Morphological studies of PNA and luminol doped PNAs
XRD of pure PNA (Fig. 2) revealed pronounced peaks at 2θ = 6.3°, 12.64°, 16.28°, 19.04°, 23.44°, 25.24°, and 28.22°, suggesting highly crystalline structure of PNA. Upon doping of PNA with different forms of luminol, the highly ordered structure was observed to decline and a semicrystalline structure was formed which confirmed doping of PNA with luminol [28–30]. The peak intensity of PNA-luminol-neutral was observed to be the lowest, while that of PNA-luminol-acidic was observed to be highest indicating that the structure of the later was partly crystalline and some ordered PNA chains were present. The presence of broad humps revealed intense changes in the crystalline morphology as well as ordering of chains upon doping of PNA with luminol [28–30].
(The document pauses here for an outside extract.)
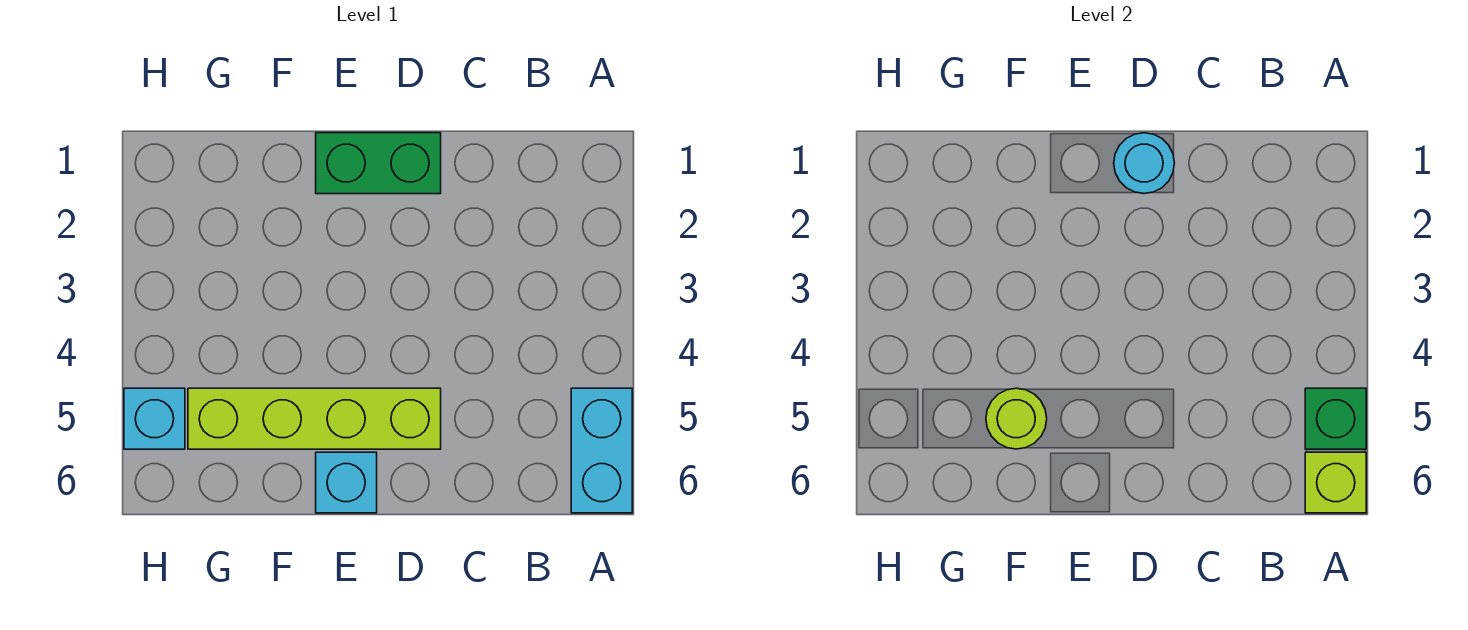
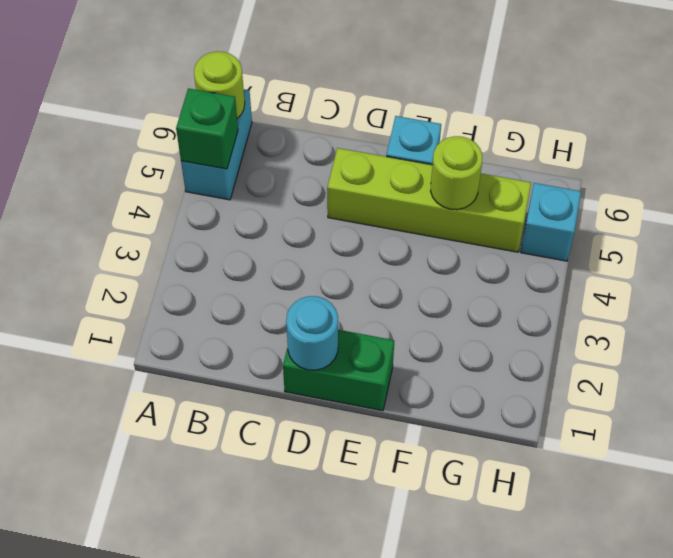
lime brick A6 level 2 -> lime round brick A6 level 2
The TEM micrograph of PNA (Fig. 3a) showed fused hollow rod-like structure, while PNA-luminol-acidic (Fig. 3b) revealed fused dense cubic particles forming a chain-like structure. The particles of PNA-luminol-basic (Fig. 3c) revealed dense morphology of spheres and cube-like structures, while PNA-luminol-neutral (Fig. 3d) revealed scattered spherical aggregates. The structure of pristine PNA appeared to be hollow, but upon doping, dense black aggregated morphology was obtained which is consistent with the optical images as well (shown in inset). The optical micrographs were taken at magnification (×1000), and PNA (Fig. 3a, inset) revealed a fibrous morphology. Upon doping with luminol in acidic medium (Fig. 3b, inset), scattered sense particles were observed having distorted spherical structures. The optical micrograph of PNA-luminol-basic (Fig. 3c, inset) and PNA-luminol-neutral (Fig. 3d, inset) revealed clusters of tiny particles joining to form aggregates. The presence of dense morphology confirmed doping of PNA with luminol. The particles were noticed to form a self-assembled network-like structure of having mixed morphology of cubes and spheres.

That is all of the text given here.